Dear all, Do you know if STAR/RSEM are deterministic or do they have some random component to the mapping and/or quantification? Thanks,
Dear all, Do you know if STAR/RSEM are deterministic or do they have some random component to the mapping and/or quantification? Thanks,
I'm not sure about RSEM but STAR is deterministic. Here is an answer from Alex (developer of star) from the past. If I recall, RSEM is a transcript identifier, if you haven't upgraded STAR recently, I'd look into --quantMode in STAR, it'll save you time, and is an in program identifier.
Looks like OP saw it but for future people going to this thread, here is developer of STAR's answer:
" STAR alignments are always deterministic, however, the order in which they are output, as well some flags/attrbiutes (primary flag, HI) are not always deterministic.
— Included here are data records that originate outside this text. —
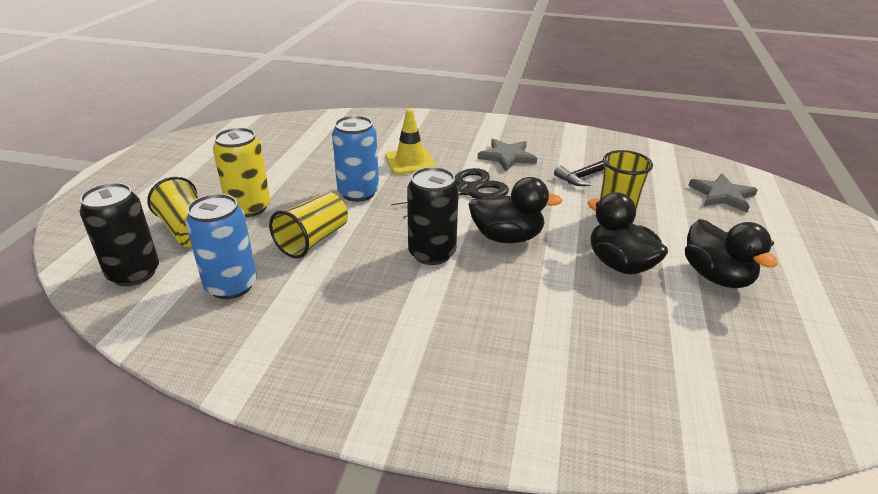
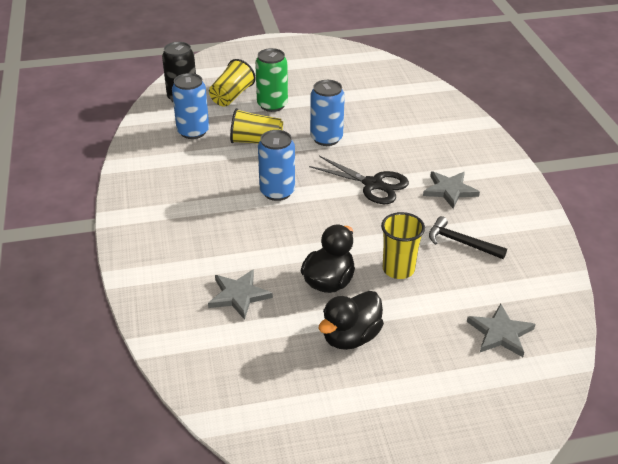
camera: 65 degrees right, 5 degrees up
(249, 208) = (272, 105): yellow can -> green can
(410, 162) = (392, 146): yellow traffic cone -> none
(432, 253) = (277, 192): black can -> blue can
(507, 237) = (323, 219): black duck -> none
(621, 340) = (239, 295): none -> grey star

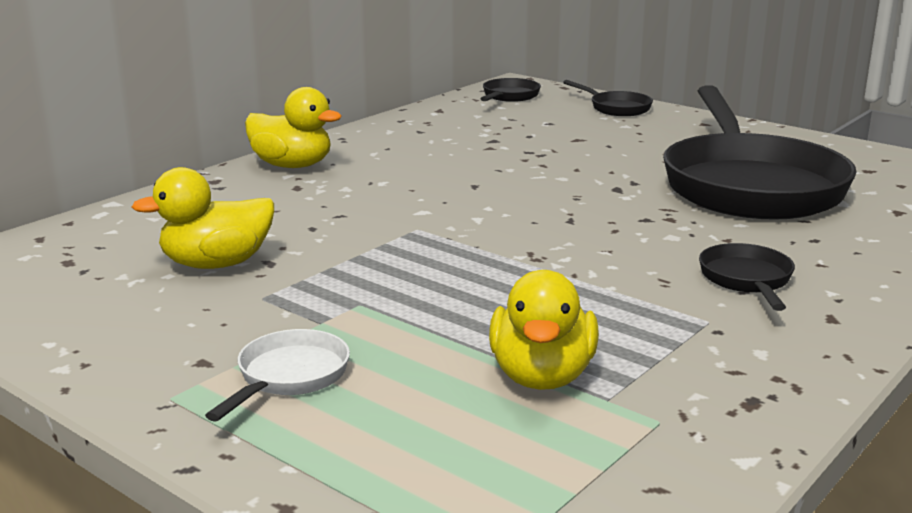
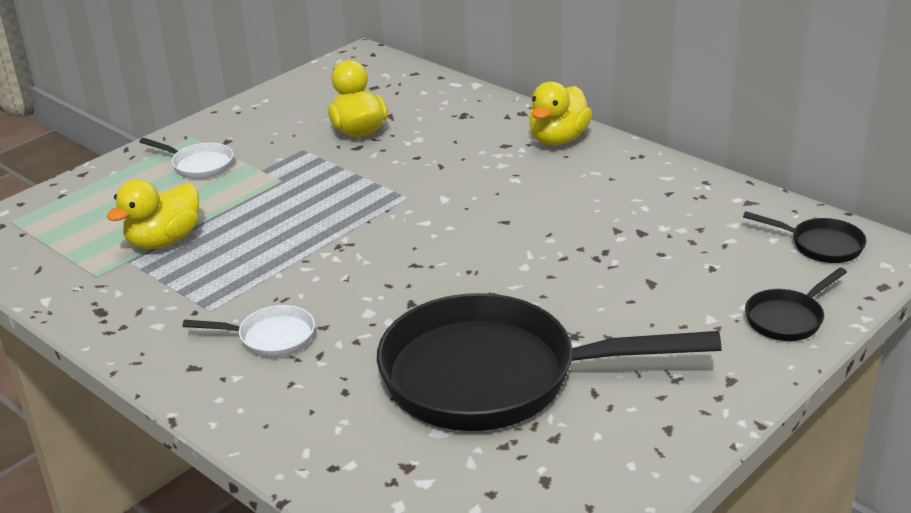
camera: 95 degrees right, 10 degrees up
(542, 376) = (164, 241): yellow duck -> yellow duck turned 60 degrees counterclockwise
(747, 280) = (270, 338): black pan -> white pan

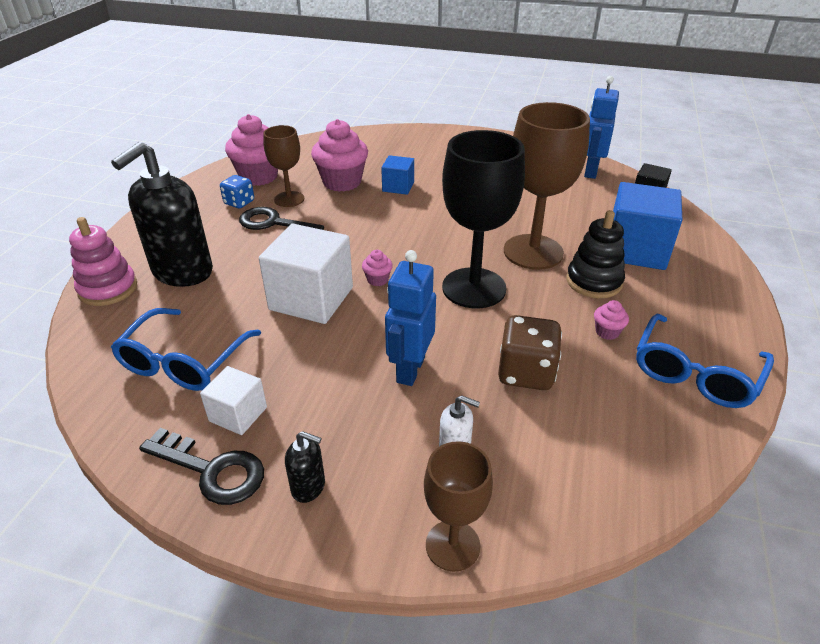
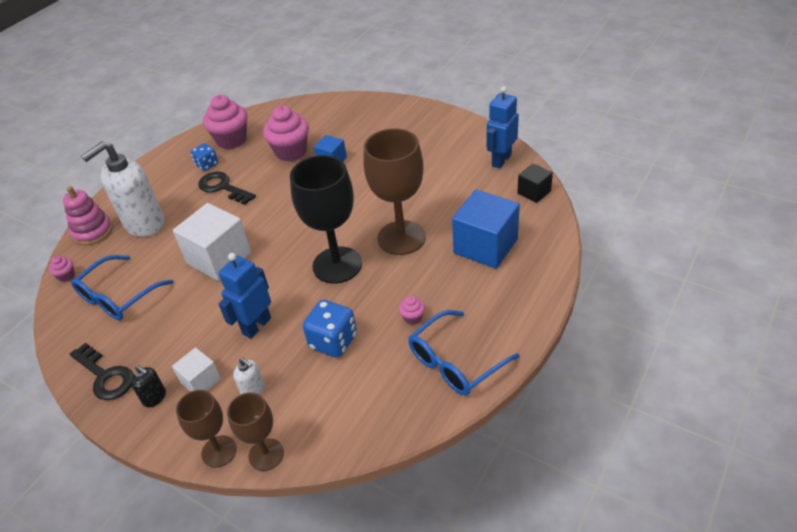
camera: 20 degrees right, 5 degrees up
(182, 272) = (144, 224): black soap dispenser -> white soap dispenser
(238, 414) = (135, 340): white cube -> white cube (201, 381)
(289, 199) = (244, 165): brown goblet -> brown goblet (266, 454)
(377, 280) = (272, 248): pink cupcake -> pink cupcake (66, 276)
(526, 373) = (333, 341): brown dice -> blue dice
(594, 281) = (431, 272): black stacking toy -> none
With default parameters, and running on one thread, STAR is fully deterministic, down to the order of output alignments. With multiple threads, the order of the reads in the output is not deterministic, as STAR reads/maps/writes reads in chunks. However, the alignments for each read are completely deterministic.
With --outMultimapperOrder Random, the order of alignments for each read is no longer deterministics, which also affects primary flag and HI attribute. "
Use of this site constitutes acceptance of our User Agreement and Privacy Policy.
RSEM does not identify transcripts, it quantifies transcript abundance and accounts for multimapping between transcript isoforms (and between genes sharing similar sequence). As far as I understand, --quantMode simply counts the number of reads hitting a genomic locus, and so will not quantify transcript abundance like RSEM (and it does not have a way of properly assigning reads that map to multiple genomic loci). The --quantMode flag in STAR does something much more akin to e.g. HTSeq or featureCounts; those programs aren't appropriate for transcript level quantification.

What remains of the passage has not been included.